Chapter Three: Under Cerberean Authority V

Chapter Three: Under Cerberean Authority IV
Chapter Four: Blindness in Amontillado I


Coalpaw’s theory was interesting and made some sense, but my thoughts on it were interrupted when Tatianna appeared across the square. She had her head down, running hard with at least half a dozen Lionguard in close pursuit. She stumbled, and they were on her.

“Captain!” Coalpaw was moving before either of us had a chance to speak, and I swore as he leapt down into the darkness, taking his excellent night vision with him.

“Stay with Grapple!” I snapped at Baen, rushing after the charr without waiting to see if my partner obeyed me.

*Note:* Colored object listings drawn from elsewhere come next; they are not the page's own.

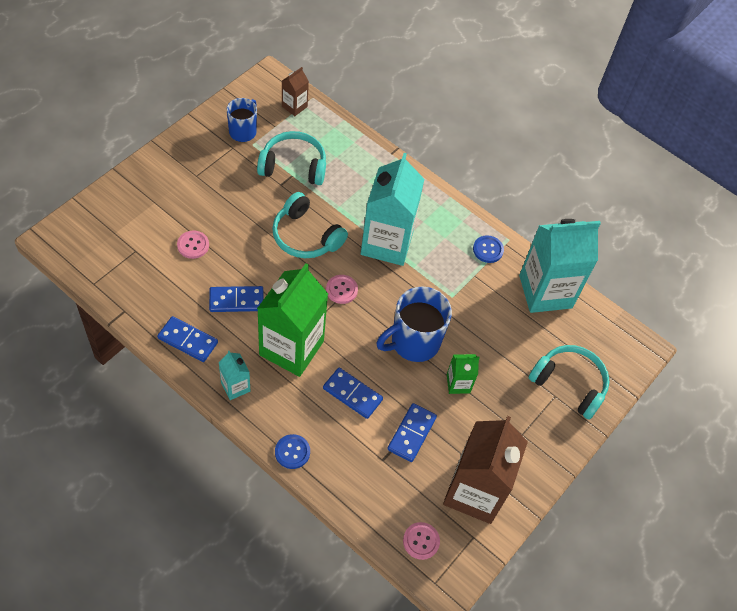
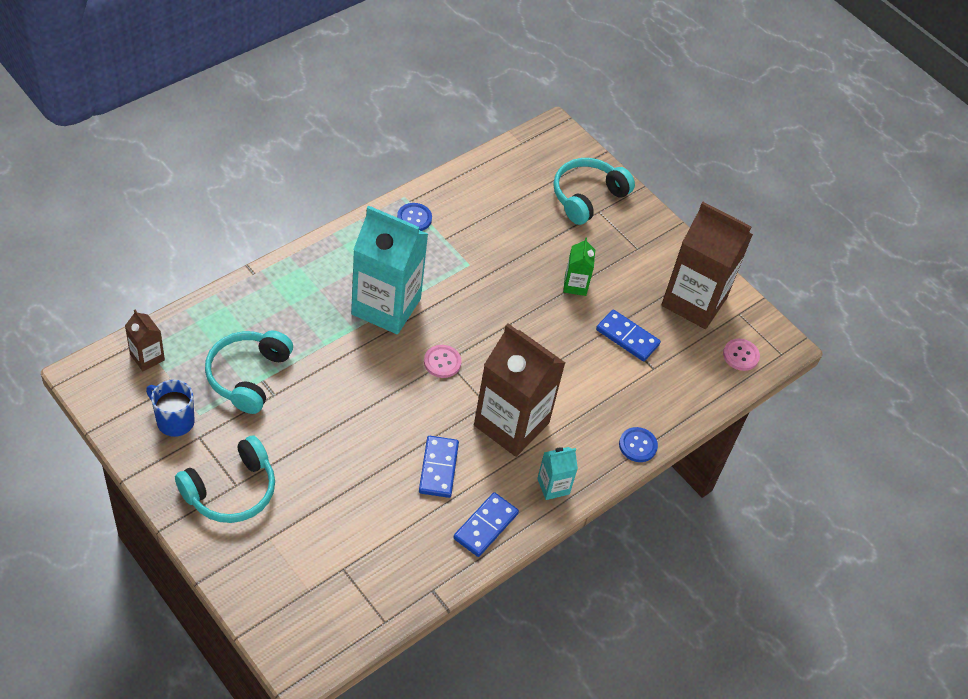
camera: 80 degrees left, 5 degrees down
(193, 245) = (348, 503): pink button -> none
(291, 348) = (511, 424): green carton -> brown carton
(305, 236) = (359, 383): turquoise headphones -> turquoise headphones (231, 491)
(352, 394) = (576, 379): blue domino -> none
(413, 342) = (520, 311): blue mug -> none
(545, 291) = (477, 185): turquoise carton -> none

Coalpaw didn’t turn to look as I ran behind him, and I did my best to keep up as I stumbled blindly through the warehouse, working off of memory and bruising myself on several crates before I made it out into the open plain. Baen’s eyes were still close enough for me to see myself dash through the moonlight, and through her eyes I could see Coalpaw’s hulking form barrel into the Lionguard, bowling them aside, roaring wildly.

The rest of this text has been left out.